Cansados de desilusões e fartos de
sofrimentos, os homens volúveis e superficiais, na ânsia
de alcançar benefícios fáceis, deixam-se embebedar com palavras sedutoras e
seguem doutrinas que não resistem a um confronto seguro com os princípios puros
do Cristo. E assim se entregam, sem resistência, mas cegamente, aos
entorpecedores efeitos da maconha demagógica.
Tudo isso, compreendamos,
sobrecarrega o quadro cármico de indivíduos e coletividades ainda em fase de
desenvolvimento primário e secundário e serve para reafirmar categoricamente as
profecias de elevados Espíritos, acerca das provações excepcionais, já iniciadas,
que estão assinalando, passo a passo, o advento do Terceiro Milênio.
Essas perturbações políticas
profundas, de grande influência e repercussão na vida íntima dos povos, parece
terem iniciado um novo ciclo com a deflagração da guerra franco-prussiana, em
1870. O processo evolutivo não cessou jamais e em 1914 se verificou novo avanço
cíclico, que adquiriu maior expressão com a guerra iniciada 25 anos depois,
isto é, em 1939. Portanto, três guerras que abalaram profundamente o coração da
Europa, interessando as duas últimas os países americanos e o mundo inteiro,
estabeleceram novos rumos da vida social e política da Terra. Houve quedas de
governos autocráticos, libertação
de nações secularmente escravizadas, perda de poderio bélico de uns países outrora
fortes e surgimento de novas potências mundiais. Como nunca, o Materialismo
estendeu seus tentáculos de ferro, constringindo a Humanidade e, por estranha
"coincidência", justamente agora é que as coisas do espírito mais se ampliam
no seio das massas humildes, que vão adquirindo maior compreensão de certos
deveres capazes de impedir
a desnaturação completa da vida humana, embora andem pelas praças públicas
reivindicações de natureza popular um tanto exaltada.

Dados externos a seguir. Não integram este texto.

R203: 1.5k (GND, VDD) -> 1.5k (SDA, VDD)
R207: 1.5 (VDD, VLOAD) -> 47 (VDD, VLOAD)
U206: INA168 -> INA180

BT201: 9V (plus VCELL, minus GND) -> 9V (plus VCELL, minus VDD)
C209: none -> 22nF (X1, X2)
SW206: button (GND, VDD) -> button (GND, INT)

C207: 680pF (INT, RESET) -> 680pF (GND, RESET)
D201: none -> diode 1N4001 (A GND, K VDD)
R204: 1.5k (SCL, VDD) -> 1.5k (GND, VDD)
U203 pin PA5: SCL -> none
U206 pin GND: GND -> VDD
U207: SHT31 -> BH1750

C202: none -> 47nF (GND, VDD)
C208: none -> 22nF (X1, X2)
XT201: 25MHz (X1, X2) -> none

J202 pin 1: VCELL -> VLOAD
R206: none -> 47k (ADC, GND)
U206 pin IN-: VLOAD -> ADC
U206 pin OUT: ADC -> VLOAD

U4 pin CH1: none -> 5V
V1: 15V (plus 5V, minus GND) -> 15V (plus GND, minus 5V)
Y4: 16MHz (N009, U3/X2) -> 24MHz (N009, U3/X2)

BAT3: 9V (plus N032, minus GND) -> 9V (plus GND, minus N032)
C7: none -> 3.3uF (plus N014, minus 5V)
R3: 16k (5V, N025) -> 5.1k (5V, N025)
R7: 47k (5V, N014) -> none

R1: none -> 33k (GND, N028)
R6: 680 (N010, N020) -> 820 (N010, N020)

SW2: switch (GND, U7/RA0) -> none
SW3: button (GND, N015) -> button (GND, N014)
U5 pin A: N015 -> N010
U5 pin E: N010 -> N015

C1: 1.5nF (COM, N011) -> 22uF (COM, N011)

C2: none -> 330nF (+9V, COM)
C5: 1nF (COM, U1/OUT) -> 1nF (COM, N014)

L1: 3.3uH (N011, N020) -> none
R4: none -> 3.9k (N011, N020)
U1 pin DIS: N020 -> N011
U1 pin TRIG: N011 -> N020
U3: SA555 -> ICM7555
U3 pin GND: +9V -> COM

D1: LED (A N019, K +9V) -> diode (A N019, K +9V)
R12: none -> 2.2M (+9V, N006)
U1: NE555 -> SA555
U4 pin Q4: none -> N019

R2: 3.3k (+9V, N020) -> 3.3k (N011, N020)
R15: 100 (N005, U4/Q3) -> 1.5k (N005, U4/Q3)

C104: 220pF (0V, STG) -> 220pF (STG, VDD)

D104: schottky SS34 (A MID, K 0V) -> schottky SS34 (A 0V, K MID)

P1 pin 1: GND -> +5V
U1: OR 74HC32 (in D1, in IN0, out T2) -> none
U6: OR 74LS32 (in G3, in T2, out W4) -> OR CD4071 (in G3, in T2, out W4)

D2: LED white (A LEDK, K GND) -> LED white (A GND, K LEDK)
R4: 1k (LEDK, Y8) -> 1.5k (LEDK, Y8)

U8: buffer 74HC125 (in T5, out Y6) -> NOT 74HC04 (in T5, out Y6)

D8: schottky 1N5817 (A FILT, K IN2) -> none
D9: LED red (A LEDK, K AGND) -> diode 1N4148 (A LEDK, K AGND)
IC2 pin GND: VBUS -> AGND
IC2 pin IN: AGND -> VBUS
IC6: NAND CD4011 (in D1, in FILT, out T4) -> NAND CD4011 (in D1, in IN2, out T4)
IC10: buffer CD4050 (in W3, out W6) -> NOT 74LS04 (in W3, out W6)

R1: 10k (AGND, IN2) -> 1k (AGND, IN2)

Toda essa confusão, entretanto, está
dentro das previsões espíritas. Emmanuel, no livro que traz o seu nome, edição
de 1938, predisse a eclosão do conflito de 1939, que durou até 1945. Os
próprios homens, por seu afastamento do Cristo, traçam as dores que vão sofrer
e as tribulações impostas aos países a que pertencem. Nada é feito por acaso,
porque o acaso não existe. A rebeldia dos homens gera a balbúrdia e o
desentendimento, a dor e a desilusão, porque as guerras têm uma função
retificadora, uma função cármica. "De
cada vez que os homens querem impor-se, arbitrários e despóticos, diante das
leis divinas, há uma força misteriosa que os faz cair, dentro dos seus enganos
e de suas próprias fraquezas. A impenitência da civilização moderna, corrompida
de vícios e mantida nos seus maiores centros à custa das indústrias bélicas,
não é diferente do império babilônico que caiu, apesar do seu
fastígio e da sua grandeza. No banquete dos
povos ilustres da atualidade terrestre, leem-se as três palavras fatídicas do
festim de Baltazar. Uma força invisível gravou novamente o “Mane - Thecel -
Phares" na festa do mundo. Que Deus, na sua misericórdia, ampare os
humildes e os justos" (“Emmanuel", de Emmanuel - ed. 1938.)
Ora, a corrupção da civilização
atual se agravou imensamente depois da última guerra. A Humanidade está vivendo
o ciclo preparatório do advento do Terceiro Milênio, já à porta, que marca o
começo das dores e tribulações redentoras, para que o Terceiro Milênio seja,
então, segundo as profecias, o da Redenção da Terra. O mundo está no crivo da evolução
moral. Todas as imundícies e torpezas estão sendo reveladas e a confusão se
torna progressivamente maior. Tomem por exemplo o nosso país e o que nele se
passa, se quisermos ter uma ideia aproximada dessa grande verdade.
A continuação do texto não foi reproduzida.